Scientific Bulletin of the Odessa National Economic University 2023, 9, 37-43
Open Access Article
Orlov Evgeniy
PhD of Physics and Mathematical Science, Associate Professor of the Department of Statistics and Mathematical
Methods in Economics, Odessa National Economic University, Odessa, E-mail:orlov_ev@onu.edu.ua, ORCID ID: https://orcid.org/0000-0002-9212-9973
Krivosheina Elіzaveta
student of Faculty of Economics and Enterprise Management, Odesa National Economic University, Odessa, E-mail:yelyzavetakryvosheina@gmail.com, ORCID ID:
Sirenko Anna
student of Faculty of Economics and Enterprise Management, Odessa National Economic University, Odesa, E-mail:sirenko.anna06@gmail.com, ORCID ID:
Orlov E., Krivosheina E., Sirenko A. (2023) Analysis of large amount of data and its visualization in R. Ed.: V.V. Kovalenko (ed.-in-ch.) and others [Analiz velykykh obiemiv danykh ta yikh vizualizatsiia v R; za red.: V.V. Kovalenko (gol. red.)], Scientific Bulletin of the Odessa National Economic University (ISSN 2313-4569), Odessa National Economics University, Odessa, No. 9 (310), pp. 37-43.
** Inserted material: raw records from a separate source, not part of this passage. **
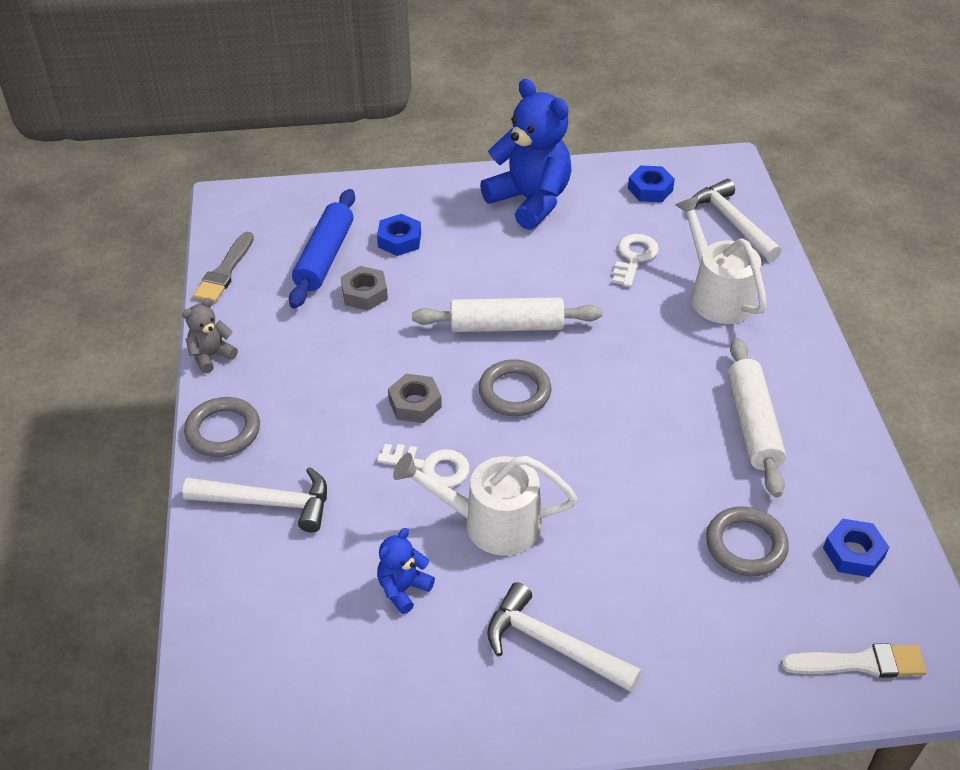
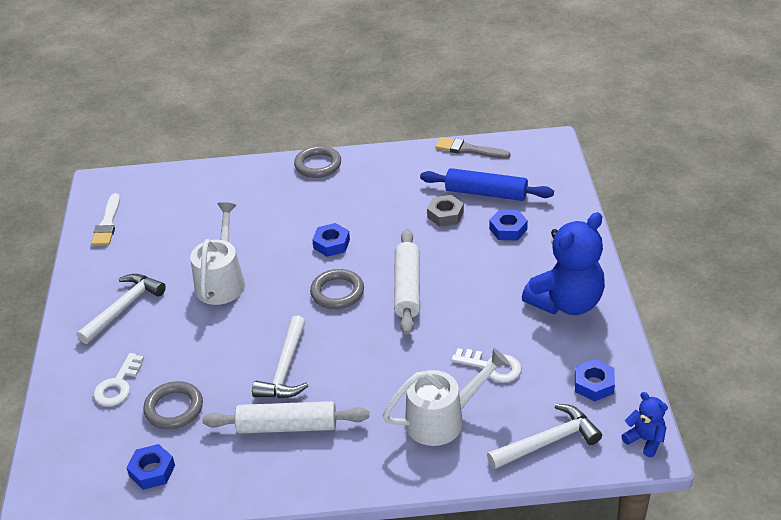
camera: 95 degrees right, 5 degrees down
(211, 356) = (385, 153): grey teddy bear -> none
(269, 503) = (257, 188): white hammer -> white hammer (285, 369)
(403, 589) = (181, 245): blue teddy bear -> blue teddy bear (645, 440)
(415, 404) = (331, 244): grey nut -> blue nut
(431, 467) = (274, 253): white key -> white key (118, 385)
(859, 663) = (63, 458): white brush -> white brush (107, 223)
The article is devoted to the study of methods and tools for analysis and visualization of large volumes of data in the R programming environment. One of the unsolved problems in the analysis of large volumes of data and their visualization in R is the need to use specialized tools for working with large volumes of data, which can be quite difficult to master. With large volumes of data, it is important to have effective visualization tools to identify patterns and dependencies. However, automating this process remains a challenge for many developers. There is also the issue of visualizing the results, as visualizing large amounts of data can be a daunting task. Also, some graphs and charts can be too difficult to interpret and understand. Various approaches to handling large data sets in R are described, such as the use of big data packages, visualization tools, and data analysis tools. Examples of using the R programming environment for complex data analysis of large companies are given. An example of analyzing large volumes of data in R is analyzing social media data. Social media platforms such as Twitter, Facebook and Instagram generate large amounts of data that can be used to analyze user sentiment, research trends and determine reactions to news and events. To analyze social media data, you can use the R package "twitteR", which allows you to retrieve and process data from the Twitter API. For example, you can use this package to collect and analyze tweets from specific hashtags or accounts to determine user sentiment and trends. By understanding the characteristics of shopping center visitors, Uber and Twitter users, owners and management companies can make decisions about optimizing the center's operation and improving the level of service.
large volumes of data, R programming environment, statistical analysis, data visualization.
JEL classification: C810, C820, C870; DOI: 10.32680/2409-9260-2023-9-310-37-43
UD classification: 311.21; 303.72